Du bist mitten dort, wo du nie sein wolltest. Inmitten von Ruinen, inmitten einer Stadt, die eigentlich nur als Tod bezeichnet werden kann. Hier zwischen Häuserschluchten, Industrieanlagen, Geröll und Geschwärzten Wänden, alles zerstört durch den tausendfachen Tod, der vom Himmel regnet. Die Straßen sind verstört und doch ist überall nur Tod und Verfall zu sehen. Diese Stadt ist im Niedergang und doch bist du hier. Du bist hier, diese Stadt der Toten zu beanspruchen. Deine Aufgabe ist es diese Ruinen zu erobern und so kämpfst du hier Tag für Tag, Haus für Haus und Stein für Stein für das streben Anderer nach Ruhm und Macht.

Du sitzt inmitten der Reste des dritten Stockwerks eines alten Wohngebäudes und schaust hinunter auf die Reste einer Straßenkreuzung. Unten liegen die Kadaver der letzten Angreifer auf das Gebäude. Sie liegen so da, wie sie umgefallen sind, als wenn sie sich nur kurz einmal schlafen gelegt hätten, aber der über allem liegende Schnee zeigt an, dass sie wohl nie wieder erwachen werden. Hier und dort entdeckst du die ersten wirklichen Gewinner dieses Streites, die Krähen und anderen Aasfresser, die sich an den Gefallenen gütlich tun. Dies ist alles so allgegenwärtig, dass es nichts neues ist, aber jedes mal wieder erschreckend, wenn du es siehst.

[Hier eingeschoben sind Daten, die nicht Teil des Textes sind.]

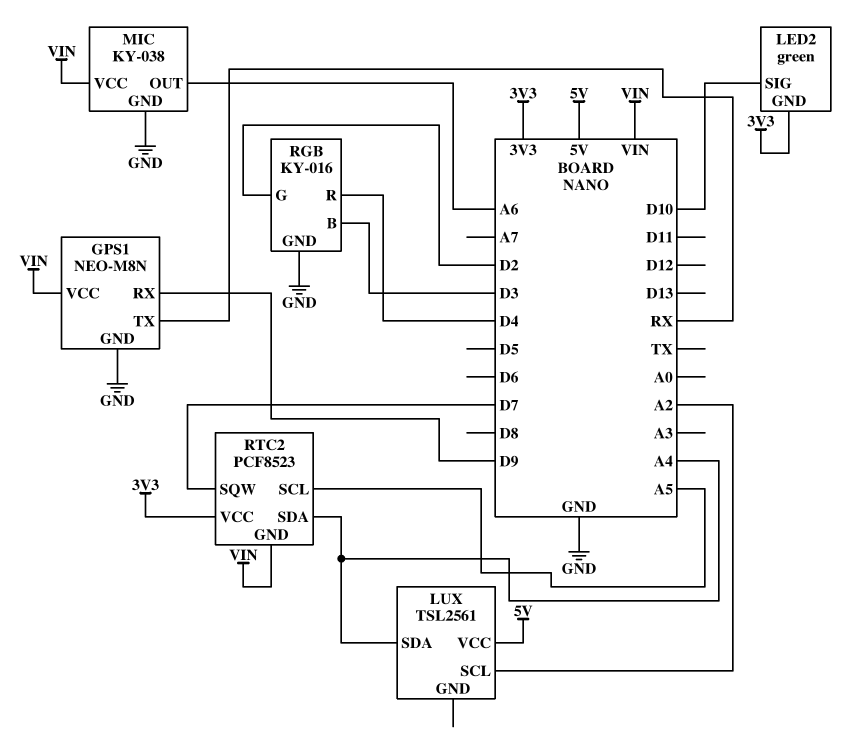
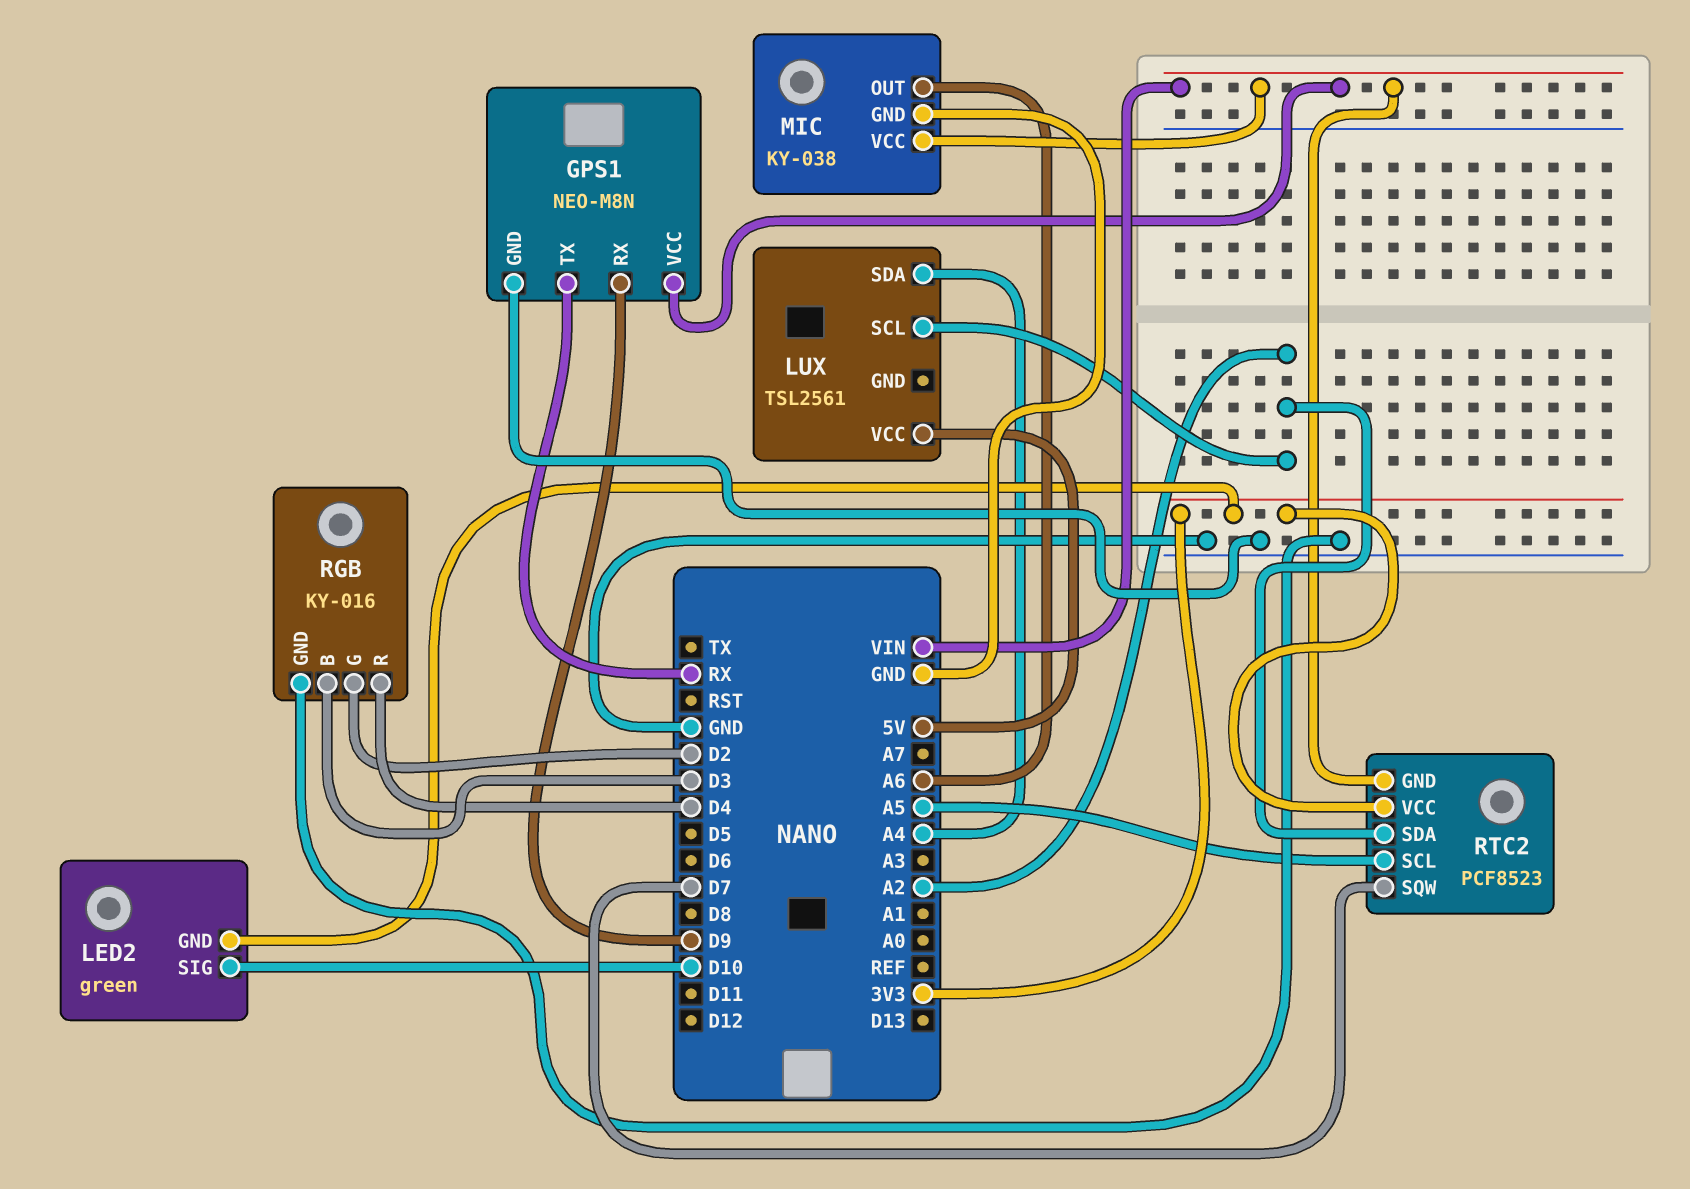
RTC2 pin SDA: A4 -> A2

Der Himmel ist grau und es sieht so aus, als wenn es bald wieder zu schneien anfangen wird, aber die wahre Angst ist der Tod, der jederzeit vom Himmel regnen kann, nur ein einziges zischen oder pfeifen und er regnet herab. Die Anspannung fällt niemals von dir ab und du weißt gar nicht mehr, wann du das letzte mal richtig geschlafen oder auch nur in Ruhe gegessen hast. Dein Magen knurrt und verrät dir, dass du dich bald mal wieder auf die Suche nach etwas essbarem machen musst, sonst wird dich diese Hölle auf Erden schneller Verschlingen, als dir lieb sein kann. Die Kälte ist durchdringend, du wagst es aber nicht ein Feuer an zu machen, den in den zerstörten Gebäuden vor dir lauern Menschen darauf, dass du nachlässig wirst.

Du nimmst dein Gewehr fest in die Hand und lässt deinen Blick weiter schweifen. Irgendwo hier muss dein nächstes Ziel sein, du wagst kaum zu atmen oder ein anderes Geräusch zu machen, den überall könnte der Tod in seinen abertausend Facetten auf dich warten. Du schnallst deinen Gürtel ein wenig enger, damit dein Magen nicht noch dein Verhängnis wird und blickst weiter in die graue Stadtlandschaft mit ihren tausenden Verstecken. Da macht sich völlig unerwartet in dir zum ersten mal ein völlig fremder Gedanke in deinem Kopf breit, was in dieser toten Stadt macht das Leben eigentlich noch lebenswert?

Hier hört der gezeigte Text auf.